Sometimes, when two people find themselves having a baby, they also discover they aren’t quite ready to be parents. Giving up the child for adoption can be a great decision for everybody, and allow the birth parents to still be in their son’s, or daughter’s, life. It also means the child may end up, essentially, with two sets of parents. And that creates possible complications which don’t always end well.
“I’ve seen open adoptions work out well, or they work out pretty well for a while. Then the birth mother wants to give parenting advice and the adoptive family wants to remove her from the situation. It gets very complicated,” says Jeffrey A. Kasky, Florida attorney and co-author of The ABA Consumer Guide to Adopting a Child: Everything You Need to Know for a Successful Adoption. “There is no cookie-cutter adoption and not everyone’s needs are going to be exactly the same.”
Everyone involved may find themselves in court if they are unable to abide by the open adoption agreement, and major changes in a pre-established agreement would have to show good cause. But how far are some people willing to bend in an open adoption in order to get the child they want?
Defining open adoption
Nicole Witt, executive director of The Adoption Consultancy, explains open adoption as the sharing of identifying information (last names, address, phone number, etc.) and/or ongoing contact directly between the adoptive parents and the birth parents without having to go through the adoption agency. “Obviously, there is a whole spectrum of openness that fits that definition, from a yearly phone call to sharing holidays together,” says Witt.
What some birth parents have trouble coping with when it comes to open adoption, however, is their inability to have a say in their biological child’s life. The adoptive parents get to decide what’s best, in all matters. So while open adoption may act as a salve to parents who are struggling over the decision to give up their child, ultimately it could prevent a painful wound from ever fully healing.
The good and bad of open adoption
“In the average adoption, the parties are all going to be better off with a closed adoption,” says Kasky. “It removes a layer of complication. It allows the birth mother to go on with her life and improve her situation. A closed adoption allows the adoptive parents to go on and be a family and not have an extra person to whom they are responsible or beholden in some way.”
Witt characterizes the open adoption situation as similar to any extended family relationship. “There will be good times and bad; easy times and hard; love, misunderstandings, and hurt feelings. But, once you’re a family, you’re family. And if everyone views what they’re doing through the lens of how it benefits the child, then there is a common goal. Just as in any other relationship, the best tip for making it work is open communication.”

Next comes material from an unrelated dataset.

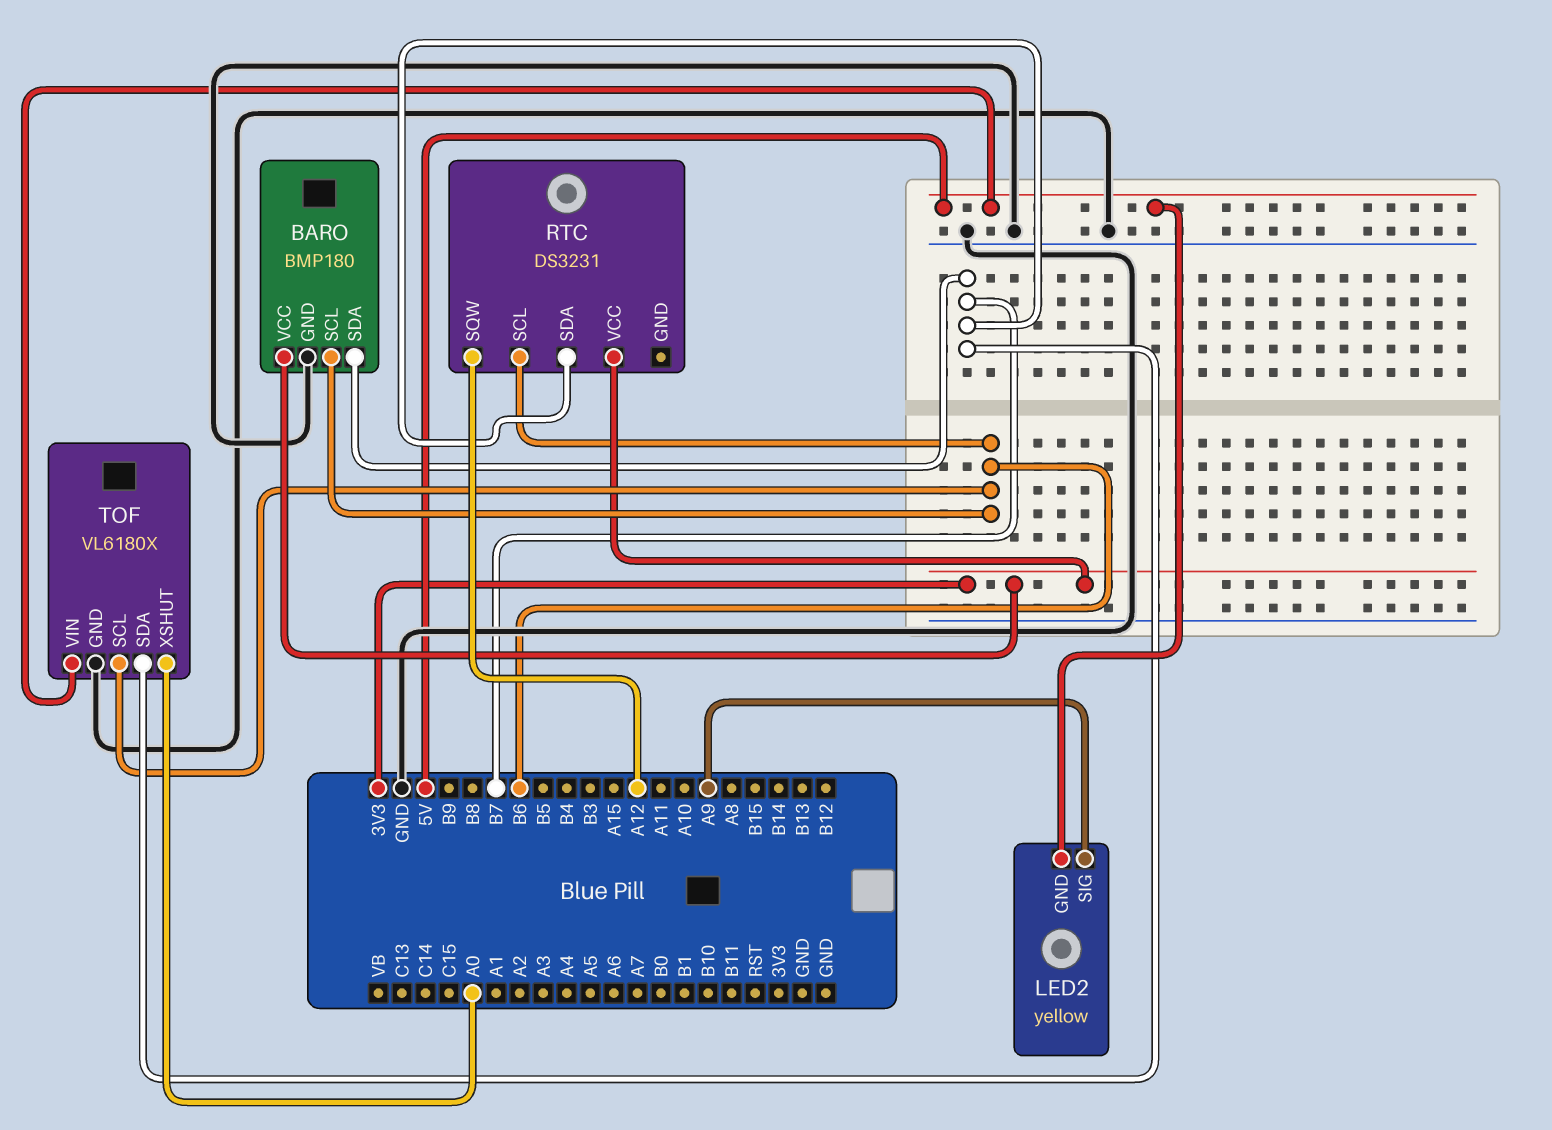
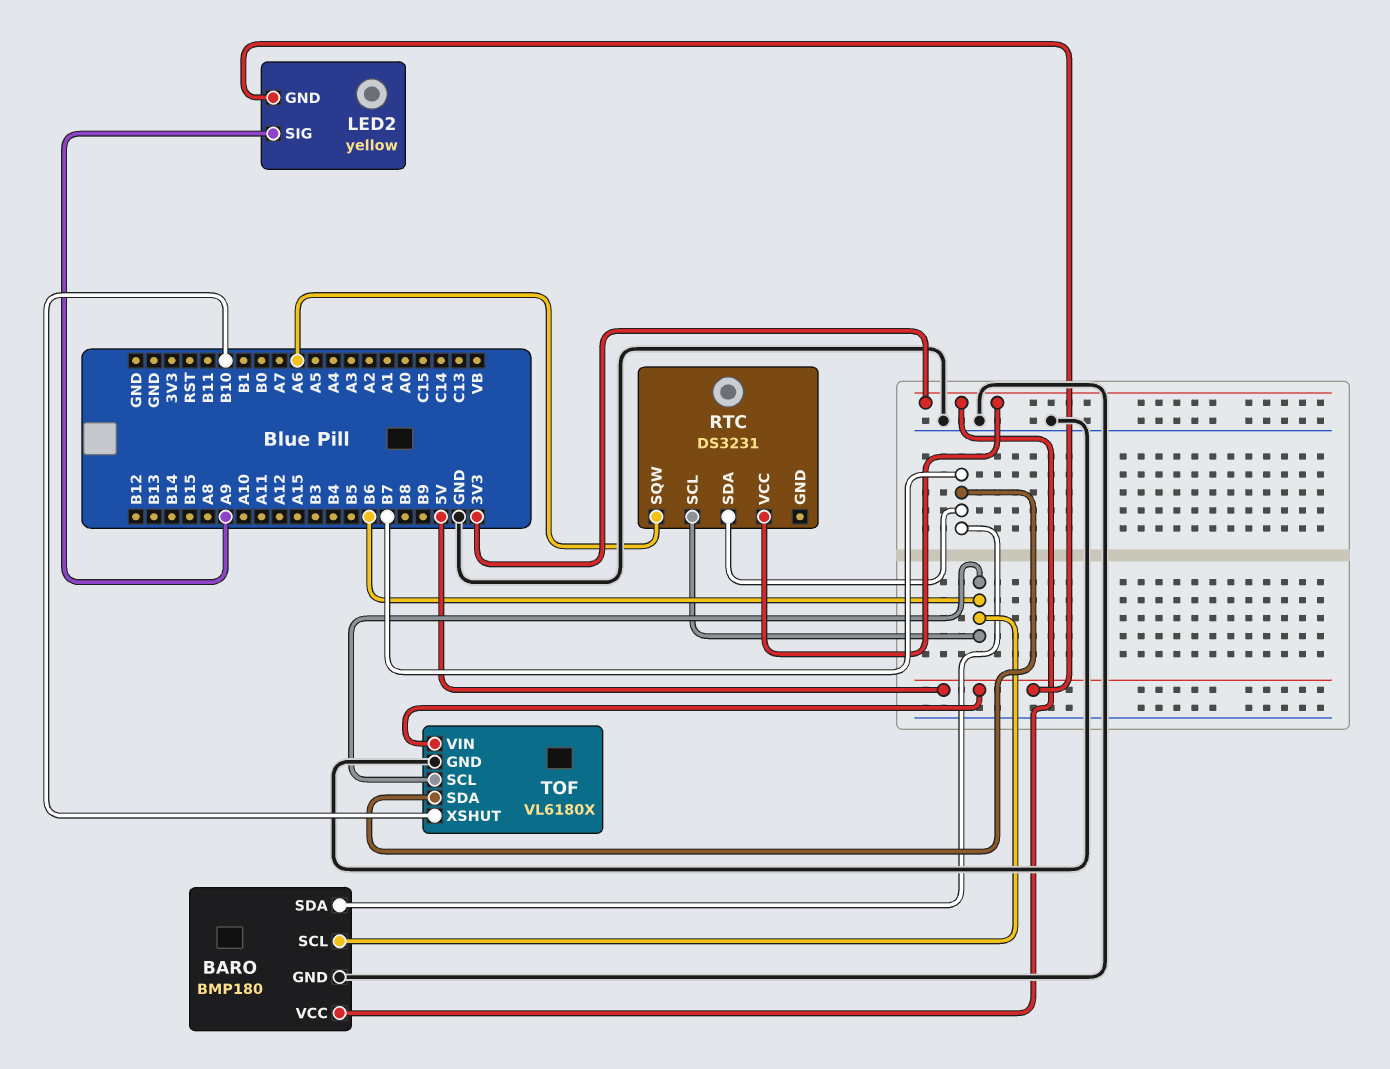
RTC pin SQW: A12 -> A6
TOF pin XSHUT: A0 -> B10

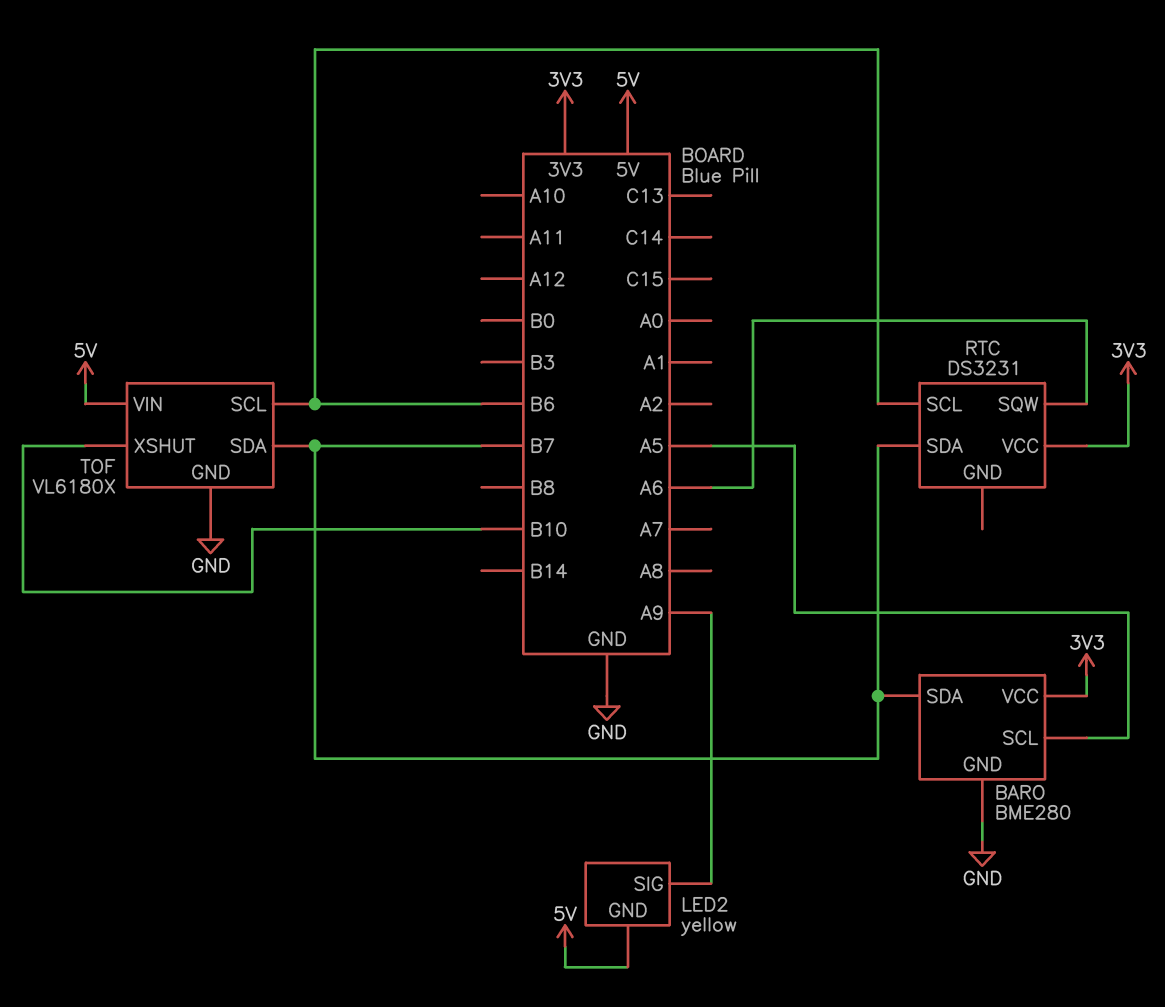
BARO: BMP180 -> BME280
BARO pin SCL: B6 -> A5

The question is, just how much communication are you willing to have? And what if one set of parents changes their minds somewhere along the way?
Setting open adoption boundaries
“Neither side should feel like they ‘owe’ the other side anything – that can lead to poor decisions made out of bad judgment,” says Witt. “A good way to look at difficult decisions is by trying to take the lens of adoption away. Think about the situation as if the other party was a cousin or other extended family member and decide how you would handle it. Then do the same thing.” Even if that means postponing a visit until the other party is in a healthy place, or sucking it up and overcoming a long drive to stick to your commitment.
From a legal standpoint, it’s necessary to understand from the beginning of an open adoption exactly what you’re getting into, whether you’re the birth parents or the adoptive parents. “When a birth mother calls and says, ‘I want an open adoption,’” says Kasky, “I say, ‘Tell me what that means to you.’ Nine times out of 10, all they want is some pictures and updates.” And this is something that Kasky, possibly along with a good adoption lawyer, is willing to facilitate.
“I’ve seen situations where the family says, ‘We want a perfect 100 percent closed adoption. We’ll meet the birth mother once, but that’s it,’” says Kasky. “Families have passed on perfect situations because they didn’t want post-birth non-face-to-face contact. I get it when they don’t want face-to-face contact, but just take a couple of pictures, email them to me, and I’ll take care of the rest. A birth mother has at least a moral right to get pictures of the child, just so she can know everything is OK.”